These days, many of us have jobs that require us to stare at computer screens for hours at a time. That can put a real strain on your eyes.
Eye problems caused by computer use fall under the heading computer vision syndrome (CVS). It isn’t one specific problem. Instead, it includes a whole range of eye strain and pain. Research shows that between 50% and 90% of people who work at a computer screen have at least some symptoms.
Working adults aren’t the only ones affected. Kids who stare at tablets or use computers during the day at school can have issues, too, especially if the lighting and their posture are less than ideal.
Computers Affect Vision
CVS is similar to carpal tunnel syndrome and other repetitive motion injuries you might get at work. It happens because your eyes follow the same path over and over. And it can get worse the longer you continue the movement.
When you work at a computer, your eyes have to focus and refocus all the time. They move back and forth as you read. You may have to look down at papers and then back up to type. Your eyes react to changing images on the screen to create so your brain can process what you’re seeing. All these jobs require a lot of effort from your eye muscles. And to make things worse, unlike a book or piece of paper, the screen adds contrast, flicker, and glare.

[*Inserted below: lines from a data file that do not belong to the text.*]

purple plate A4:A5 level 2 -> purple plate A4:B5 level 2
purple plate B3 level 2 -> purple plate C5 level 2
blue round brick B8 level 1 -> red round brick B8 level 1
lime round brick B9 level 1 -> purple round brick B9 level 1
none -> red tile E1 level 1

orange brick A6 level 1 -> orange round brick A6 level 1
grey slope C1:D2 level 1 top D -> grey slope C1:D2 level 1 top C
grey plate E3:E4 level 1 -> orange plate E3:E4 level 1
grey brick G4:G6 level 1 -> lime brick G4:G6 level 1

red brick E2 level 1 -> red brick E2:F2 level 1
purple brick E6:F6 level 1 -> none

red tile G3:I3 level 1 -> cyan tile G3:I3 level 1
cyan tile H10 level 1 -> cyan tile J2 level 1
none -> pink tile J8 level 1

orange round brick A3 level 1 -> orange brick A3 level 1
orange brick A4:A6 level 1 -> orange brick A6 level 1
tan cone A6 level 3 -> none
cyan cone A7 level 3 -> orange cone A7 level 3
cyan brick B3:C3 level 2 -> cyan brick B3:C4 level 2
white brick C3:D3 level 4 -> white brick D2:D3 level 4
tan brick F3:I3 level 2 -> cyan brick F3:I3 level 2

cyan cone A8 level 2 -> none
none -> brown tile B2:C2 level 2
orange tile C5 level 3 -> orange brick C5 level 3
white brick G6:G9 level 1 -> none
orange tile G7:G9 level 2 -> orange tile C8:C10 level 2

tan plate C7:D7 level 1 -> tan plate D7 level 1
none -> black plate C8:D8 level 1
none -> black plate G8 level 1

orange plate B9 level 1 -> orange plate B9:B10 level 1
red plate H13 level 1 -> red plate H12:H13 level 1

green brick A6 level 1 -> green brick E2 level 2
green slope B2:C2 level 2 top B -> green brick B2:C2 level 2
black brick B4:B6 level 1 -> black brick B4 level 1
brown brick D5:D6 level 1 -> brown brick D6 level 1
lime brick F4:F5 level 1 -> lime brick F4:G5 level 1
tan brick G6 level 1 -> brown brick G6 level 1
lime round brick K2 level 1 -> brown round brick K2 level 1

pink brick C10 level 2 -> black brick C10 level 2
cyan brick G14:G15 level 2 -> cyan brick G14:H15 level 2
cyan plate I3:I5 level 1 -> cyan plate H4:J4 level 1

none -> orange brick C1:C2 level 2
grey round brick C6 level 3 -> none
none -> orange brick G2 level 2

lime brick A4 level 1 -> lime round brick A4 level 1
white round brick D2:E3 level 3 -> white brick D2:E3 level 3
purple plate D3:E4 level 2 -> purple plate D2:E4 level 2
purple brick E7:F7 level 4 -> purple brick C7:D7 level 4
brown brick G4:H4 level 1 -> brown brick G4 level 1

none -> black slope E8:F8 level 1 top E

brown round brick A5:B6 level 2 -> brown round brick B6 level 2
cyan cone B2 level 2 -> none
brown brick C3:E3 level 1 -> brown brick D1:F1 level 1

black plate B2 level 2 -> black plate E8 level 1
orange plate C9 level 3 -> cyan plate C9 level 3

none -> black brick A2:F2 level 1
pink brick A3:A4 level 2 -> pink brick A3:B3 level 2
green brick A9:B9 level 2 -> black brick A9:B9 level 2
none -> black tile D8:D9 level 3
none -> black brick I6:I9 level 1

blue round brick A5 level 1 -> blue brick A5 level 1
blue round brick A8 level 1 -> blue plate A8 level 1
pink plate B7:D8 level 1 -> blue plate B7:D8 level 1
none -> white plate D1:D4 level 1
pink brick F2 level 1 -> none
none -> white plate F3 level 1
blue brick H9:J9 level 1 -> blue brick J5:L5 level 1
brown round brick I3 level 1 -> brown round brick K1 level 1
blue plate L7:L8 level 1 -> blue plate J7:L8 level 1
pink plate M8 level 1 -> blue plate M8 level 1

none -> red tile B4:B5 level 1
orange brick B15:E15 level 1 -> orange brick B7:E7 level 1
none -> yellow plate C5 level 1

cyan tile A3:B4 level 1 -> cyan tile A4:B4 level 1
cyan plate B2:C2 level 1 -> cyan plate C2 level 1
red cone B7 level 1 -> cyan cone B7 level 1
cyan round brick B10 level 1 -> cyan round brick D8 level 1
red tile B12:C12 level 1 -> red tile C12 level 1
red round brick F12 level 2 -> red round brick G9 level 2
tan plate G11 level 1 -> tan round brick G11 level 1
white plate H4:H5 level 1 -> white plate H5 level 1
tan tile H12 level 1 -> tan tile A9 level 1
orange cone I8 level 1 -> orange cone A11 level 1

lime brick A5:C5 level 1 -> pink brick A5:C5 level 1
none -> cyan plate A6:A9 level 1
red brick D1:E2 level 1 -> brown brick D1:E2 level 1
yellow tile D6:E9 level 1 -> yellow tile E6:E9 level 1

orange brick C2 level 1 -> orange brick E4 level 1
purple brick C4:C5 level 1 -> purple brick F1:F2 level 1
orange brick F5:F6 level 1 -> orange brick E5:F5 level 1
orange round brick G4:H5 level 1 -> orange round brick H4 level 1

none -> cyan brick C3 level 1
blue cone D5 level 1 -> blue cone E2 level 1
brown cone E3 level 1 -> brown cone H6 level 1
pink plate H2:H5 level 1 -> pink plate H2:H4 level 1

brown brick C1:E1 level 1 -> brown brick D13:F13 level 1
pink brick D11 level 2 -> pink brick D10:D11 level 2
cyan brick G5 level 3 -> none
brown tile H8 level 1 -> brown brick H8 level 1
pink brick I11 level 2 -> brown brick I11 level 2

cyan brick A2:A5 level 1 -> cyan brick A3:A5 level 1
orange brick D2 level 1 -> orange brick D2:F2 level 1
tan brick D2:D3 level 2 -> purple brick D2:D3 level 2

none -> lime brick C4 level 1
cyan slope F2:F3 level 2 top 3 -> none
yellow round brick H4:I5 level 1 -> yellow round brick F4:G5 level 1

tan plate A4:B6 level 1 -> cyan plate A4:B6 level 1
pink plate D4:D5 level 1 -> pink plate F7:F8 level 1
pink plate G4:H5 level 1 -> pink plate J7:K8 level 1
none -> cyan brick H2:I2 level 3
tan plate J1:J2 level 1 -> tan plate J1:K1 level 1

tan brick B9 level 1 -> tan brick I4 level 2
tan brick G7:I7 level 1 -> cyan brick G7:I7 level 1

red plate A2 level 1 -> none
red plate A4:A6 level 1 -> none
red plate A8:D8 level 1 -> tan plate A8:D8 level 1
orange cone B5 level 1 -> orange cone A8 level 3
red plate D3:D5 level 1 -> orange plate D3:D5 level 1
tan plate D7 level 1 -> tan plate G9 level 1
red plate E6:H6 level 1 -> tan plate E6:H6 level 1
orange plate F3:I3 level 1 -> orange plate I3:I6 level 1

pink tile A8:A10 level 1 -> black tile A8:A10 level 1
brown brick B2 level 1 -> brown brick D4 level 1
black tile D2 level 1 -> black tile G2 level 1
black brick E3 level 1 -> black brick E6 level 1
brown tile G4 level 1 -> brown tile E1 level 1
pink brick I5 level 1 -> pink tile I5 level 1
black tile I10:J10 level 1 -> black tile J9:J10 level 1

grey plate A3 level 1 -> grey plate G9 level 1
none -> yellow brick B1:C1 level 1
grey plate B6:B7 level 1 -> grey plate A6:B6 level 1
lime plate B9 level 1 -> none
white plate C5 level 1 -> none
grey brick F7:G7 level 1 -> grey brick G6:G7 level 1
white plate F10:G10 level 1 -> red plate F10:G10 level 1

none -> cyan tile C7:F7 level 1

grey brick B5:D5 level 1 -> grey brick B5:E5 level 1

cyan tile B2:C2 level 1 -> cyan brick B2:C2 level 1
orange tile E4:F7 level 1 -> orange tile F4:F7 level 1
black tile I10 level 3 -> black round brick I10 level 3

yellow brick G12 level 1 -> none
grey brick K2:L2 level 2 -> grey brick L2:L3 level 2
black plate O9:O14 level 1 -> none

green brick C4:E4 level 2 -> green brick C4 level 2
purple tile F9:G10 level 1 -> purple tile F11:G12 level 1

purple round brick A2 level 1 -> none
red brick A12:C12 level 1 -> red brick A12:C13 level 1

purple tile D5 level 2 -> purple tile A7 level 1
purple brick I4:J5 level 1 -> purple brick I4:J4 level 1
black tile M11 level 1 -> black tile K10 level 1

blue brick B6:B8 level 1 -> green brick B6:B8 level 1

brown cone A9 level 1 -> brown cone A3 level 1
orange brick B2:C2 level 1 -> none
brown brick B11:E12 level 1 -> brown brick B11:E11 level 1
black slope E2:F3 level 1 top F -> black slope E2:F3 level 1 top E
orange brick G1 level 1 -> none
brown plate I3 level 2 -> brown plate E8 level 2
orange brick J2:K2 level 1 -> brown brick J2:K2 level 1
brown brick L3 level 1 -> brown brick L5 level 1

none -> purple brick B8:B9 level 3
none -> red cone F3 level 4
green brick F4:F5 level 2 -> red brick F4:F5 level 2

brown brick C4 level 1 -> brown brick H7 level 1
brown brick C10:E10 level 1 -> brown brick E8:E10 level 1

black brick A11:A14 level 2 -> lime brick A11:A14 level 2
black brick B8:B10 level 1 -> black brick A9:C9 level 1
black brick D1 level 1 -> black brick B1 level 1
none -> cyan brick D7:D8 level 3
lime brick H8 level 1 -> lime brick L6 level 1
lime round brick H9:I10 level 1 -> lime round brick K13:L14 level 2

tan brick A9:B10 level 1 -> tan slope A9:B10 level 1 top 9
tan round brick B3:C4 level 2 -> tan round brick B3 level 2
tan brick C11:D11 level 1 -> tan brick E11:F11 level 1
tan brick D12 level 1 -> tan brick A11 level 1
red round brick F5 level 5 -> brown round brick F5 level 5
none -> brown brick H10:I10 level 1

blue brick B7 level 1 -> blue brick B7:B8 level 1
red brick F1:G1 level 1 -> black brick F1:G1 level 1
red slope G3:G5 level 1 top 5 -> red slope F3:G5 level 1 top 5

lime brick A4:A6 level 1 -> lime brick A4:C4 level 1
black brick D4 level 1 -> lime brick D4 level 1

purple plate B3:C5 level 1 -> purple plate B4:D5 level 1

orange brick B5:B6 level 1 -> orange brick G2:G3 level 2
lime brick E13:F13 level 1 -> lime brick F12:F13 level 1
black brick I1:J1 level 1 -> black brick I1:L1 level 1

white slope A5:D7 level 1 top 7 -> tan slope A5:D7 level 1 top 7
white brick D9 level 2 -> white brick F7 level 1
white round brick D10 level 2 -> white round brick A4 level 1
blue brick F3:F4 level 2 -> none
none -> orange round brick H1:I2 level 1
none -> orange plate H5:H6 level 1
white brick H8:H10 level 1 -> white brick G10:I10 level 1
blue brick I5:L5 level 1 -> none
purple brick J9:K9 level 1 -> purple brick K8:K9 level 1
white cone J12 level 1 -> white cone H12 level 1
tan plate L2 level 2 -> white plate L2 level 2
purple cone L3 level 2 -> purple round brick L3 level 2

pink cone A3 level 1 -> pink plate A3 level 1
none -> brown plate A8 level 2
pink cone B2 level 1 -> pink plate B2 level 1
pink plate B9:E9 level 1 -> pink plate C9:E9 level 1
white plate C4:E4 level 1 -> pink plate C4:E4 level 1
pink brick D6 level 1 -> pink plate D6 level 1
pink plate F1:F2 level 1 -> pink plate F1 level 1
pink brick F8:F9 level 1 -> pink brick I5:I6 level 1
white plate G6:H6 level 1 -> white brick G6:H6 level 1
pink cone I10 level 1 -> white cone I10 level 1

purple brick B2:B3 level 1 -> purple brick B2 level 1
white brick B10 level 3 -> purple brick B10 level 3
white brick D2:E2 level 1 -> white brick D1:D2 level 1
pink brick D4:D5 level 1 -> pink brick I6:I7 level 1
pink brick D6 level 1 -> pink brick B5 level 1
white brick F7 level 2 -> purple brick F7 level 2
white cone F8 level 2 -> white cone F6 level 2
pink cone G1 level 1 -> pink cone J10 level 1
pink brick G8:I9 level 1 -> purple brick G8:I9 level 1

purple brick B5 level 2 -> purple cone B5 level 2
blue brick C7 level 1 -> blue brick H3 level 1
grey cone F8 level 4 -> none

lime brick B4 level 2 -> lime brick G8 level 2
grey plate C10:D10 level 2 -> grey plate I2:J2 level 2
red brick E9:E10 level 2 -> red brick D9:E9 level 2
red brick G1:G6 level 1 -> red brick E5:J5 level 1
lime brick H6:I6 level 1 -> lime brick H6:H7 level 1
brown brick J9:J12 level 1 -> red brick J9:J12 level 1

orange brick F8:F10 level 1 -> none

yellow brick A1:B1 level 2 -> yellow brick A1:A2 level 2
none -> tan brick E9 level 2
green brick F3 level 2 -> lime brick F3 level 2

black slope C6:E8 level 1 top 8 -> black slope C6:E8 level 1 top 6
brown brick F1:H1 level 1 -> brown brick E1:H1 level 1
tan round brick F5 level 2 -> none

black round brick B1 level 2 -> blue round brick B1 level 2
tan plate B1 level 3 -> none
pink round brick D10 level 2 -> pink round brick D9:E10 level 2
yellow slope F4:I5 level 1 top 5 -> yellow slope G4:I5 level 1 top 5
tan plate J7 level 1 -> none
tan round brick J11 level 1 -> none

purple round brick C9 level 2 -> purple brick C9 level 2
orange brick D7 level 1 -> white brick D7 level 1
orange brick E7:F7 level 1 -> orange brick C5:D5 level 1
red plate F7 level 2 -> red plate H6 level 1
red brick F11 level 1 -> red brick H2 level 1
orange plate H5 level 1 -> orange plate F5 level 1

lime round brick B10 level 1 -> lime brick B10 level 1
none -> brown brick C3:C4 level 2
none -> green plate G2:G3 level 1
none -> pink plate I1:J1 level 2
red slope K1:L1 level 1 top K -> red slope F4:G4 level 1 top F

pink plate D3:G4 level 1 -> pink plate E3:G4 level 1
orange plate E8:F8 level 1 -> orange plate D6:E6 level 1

You’re more likely to have problems if you already have eye trouble, if you need glasses but don’t have them, or if you wear the wrong prescription for computer use.
Computer work gets harder as you age and the lenses in your eyes becomes less flexible. Somewhere around age 40, your ability to focus on near and far objects will start to go away. Your eye doctor will call this condition presbyopia.
Having a routine comprehensive eye exam is the most important thing you can do to prevent or treat computer vision problems. If you haven’t had an eye exam in over a year, schedule a visit with an eye doctor near you.
Blinking is very important when working at a computer; blinking moistens your eyes to prevent dryness and irritation. When working at a computer, people blink less frequently — about one-third as often as they normally do — and many blinks performed during computer work are only partial lid closures, according to studies.
Another cause of computer eye strain is focusing fatigue. To reduce your risk of tiring your eyes by constantly focusing on your screen, look away from your computer at least every 20 minutes and gaze at a distant object (at least 20 feet away) for at least 20 seconds. Some eye doctors call this the “20-20-20 rule.” Looking far away relaxes the focusing muscle inside the eye to reduce fatigue.